眉を整えた、か細く、鋭角に。
「どれほどかわからない いつかのために 気持ちが きれいだった 磨かなかったことばの何行かを 原石を のこしておくから」
髪の毛はちゃんとカールしたし、
眉もさっき整えた、
か細く、
鋭角に。
ルージュの
淡さ加減を
気持ちに
染ませて
くちびる
軟らかく
かむ
あとはこれから、
こころを、
到着ゲートに受け取りに行くだけ。
引き受けに行く、
遠く離れて生きた、3ヶ月と13日、7時間の余白。
ここに詩がある。
あのひとの詩に触れて、この詩は向かう。真新しい言葉へ。
だから、いま、お願いです。まず、名前を呼んでほしい。きっとまだ、余白がある。なにも書かれていない余白が埋め合わせられるのを待っていて、そこでまだ、右も左もわからないこの詩が、この川べりの枯野で鏡にうつむいている。

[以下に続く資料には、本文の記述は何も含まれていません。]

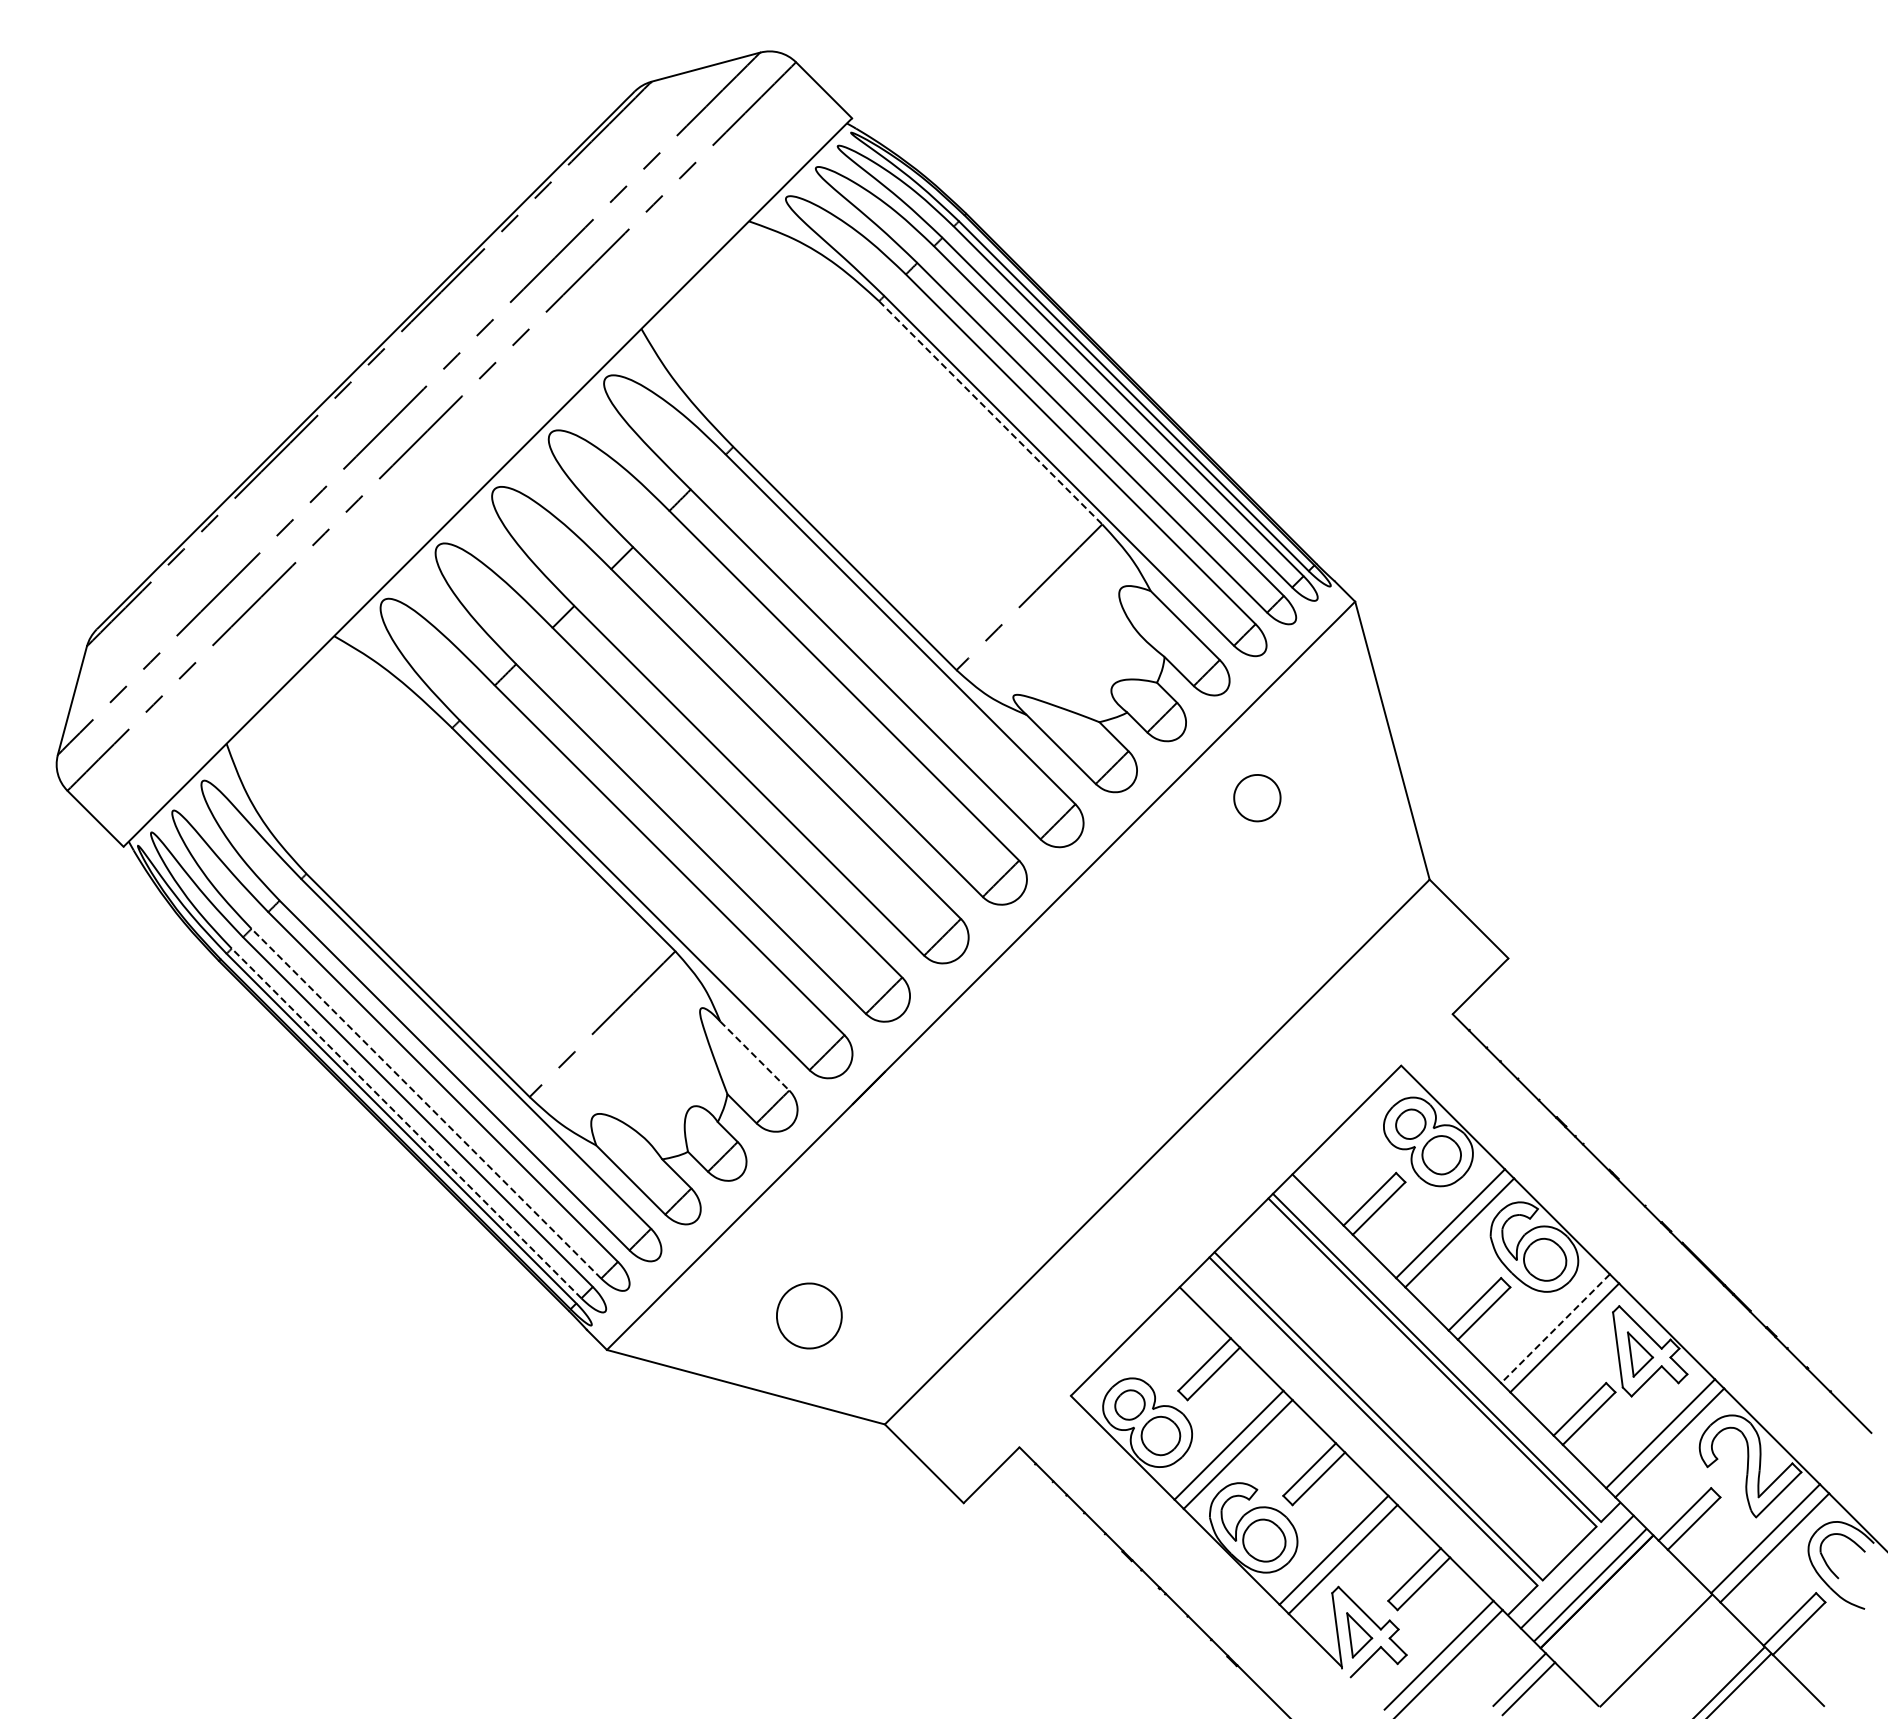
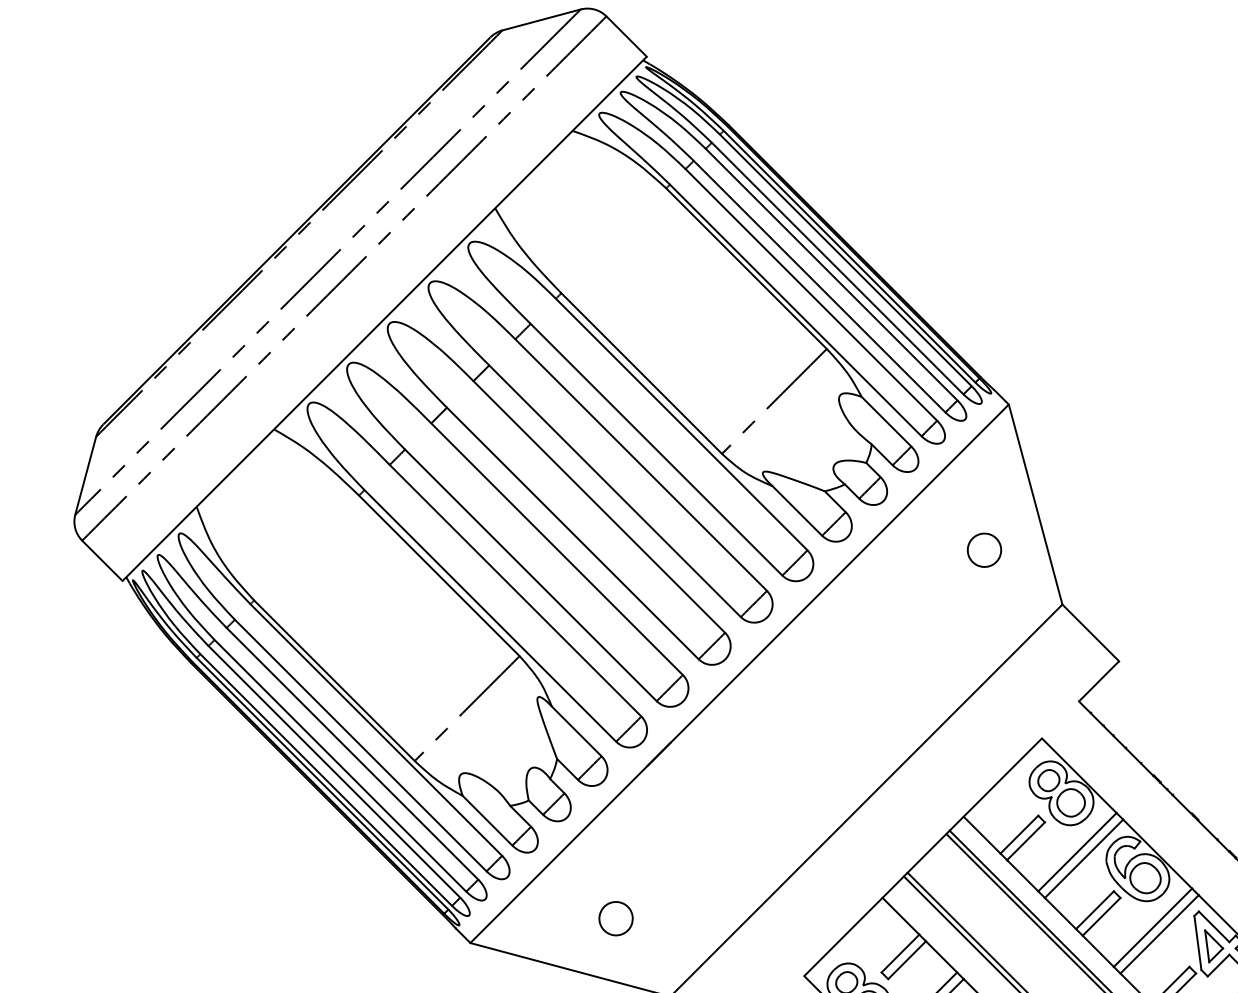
line: (990, 412) -> (746, 268), dashed -> solid
part: (1257, 798) -> (984, 550), moved
line: (754, 1056) -> (576, 731), dashed -> solid
line: (426, 1103) -> (340, 765), dashed -> solid
line: (406, 1123) -> (326, 780), dashed -> solid
part: (809, 1316) -> (616, 918), size x0.71
line: (1555, 1328) -> (1152, 927), dashed -> solid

だから、鏡の外の向こう、窓辺の川べりから、この詩にあのひとの詩をかさねて、朝焼けのオレンジジュースの軽やかさで、名前を名づけてください。名前が決められたら、この詩の名前、呼んでください。どうかこの詩の名前を呼んで。そうしてくれたら、ようやくこの詩は、向かえるから。この詩がやっと 、辿りつけるから。真新しい言葉へ 。
いのちを吹き込んで。
吹き込まれた血の流れで、ひとつのアクセントに陽射しが生まれる。あのひとの詩にきっと向き直り 、辿りついた言葉に、生きることを、誓える。
ずっと 、 愛してきました。
眉を整えた、か細く、鋭角に。
過剰な装飾を避けた。
「愛」という言葉を普段なら使わないが、禁じ手を解いた。そのために人称代名詞を排した。